Comments on this entry are closed.

  • John Venlet November 29, 2020, 4:28 AM

    Interesting that this post, and the one immediately preceding this, should reflect on how I spent yesterday evening with two of my granddaughters. We had a crisp, crystal clear evening, so we hauled out the refractor telescope and pointed it at the heavens. We had a look at Saturn and its rings, Jupiter and four of its moons, and then we pointed the telescope at the moon, which, being near full, filled our peering eyes with light so bright it caused us to squint when we initially put our eye to the eyepiece. A magical two hours in the backyard, on a crystal clear and starry night, peering at the stars.

  • Jeff Brokaw November 29, 2020, 7:09 AM

    Incredible. Walking through that would have been an unforgettable once-in-a-lifetime experience filled with wonder and awe.

    Vincent Van Gogh is my favorite artist, by a wide margin. Thank you!

  • Kristin November 29, 2020, 7:57 AM

    So beautiful. Beautifully done.
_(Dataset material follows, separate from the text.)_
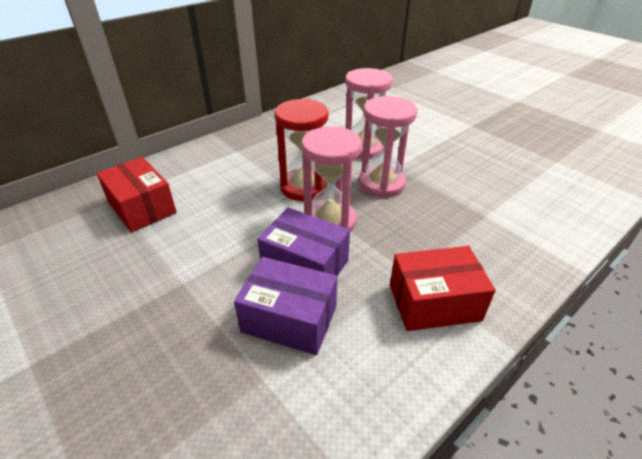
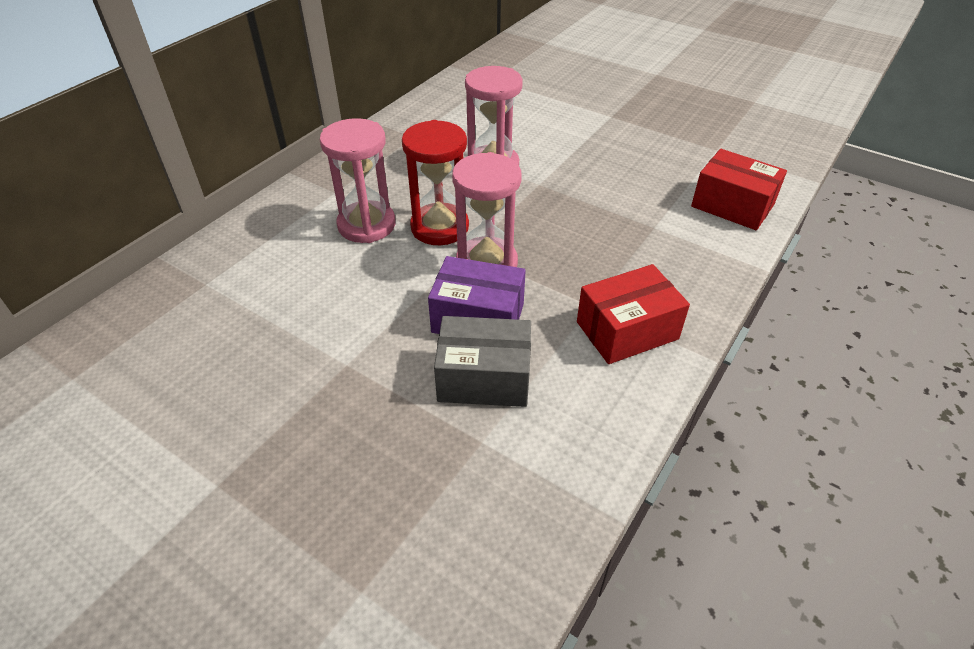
camera: 15 degrees left, 5 degrees up
(142, 208) = (248, 287): red box -> red box (732, 205)
(289, 319) = (484, 378): purple box -> grey box
(381, 183) = (529, 208): pink hourglass -> pink hourglass (366, 225)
Thank you.

  • Anne November 29, 2020, 9:13 AM

    In 2002, my DD treated me to another adventure in France. I am familiar with Provence, but never visited the areas around it. We visited the care center (hospital) where he spent his last days and saw the bedroom. It is still furnished as it was when he died. The center was not designed to keep patients inside the property. He was free to come and go as he pleased. We were there when the fields of sun flowers were in bloom. Until that visit I had not understood either the work, nor cared about the man–I do now.

  • Jeff Brokaw November 29, 2020, 9:48 AM

    Well lookie here, my Instagram informs me this show is coming to Chicago soon http://www.vangoghchicago.com/

  • Jack November 29, 2020, 9:52 AM

    Excellent, loved it.

  • Casey Klahn November 29, 2020, 3:09 PM

    On a poster I read the following:
    Every time van Gogh went for a walk
    in Arles
    the local teens threw cabbages
    (yes, cabbages)
    at his head
    it was not his grimy smock
    his cheap straw hat
    his stench of coffee, cognac and turpentine
    his lack of teeth
    it was the way he would sometimes drop to his knees and stare into the heart of a wildflower
    with sudden monstrous awe

  • TC November 29, 2020, 3:30 PM

    Daughter and I saw the Van Gogh exhibit at the London Tate last year.

    Transformative.

  • Auntie Analogue November 29, 2020, 4:52 PM

    Can’t stop to look over this post. Too busy eating potatoes.

    Don’t worry, they’re well-seasoned and quite Tanguy!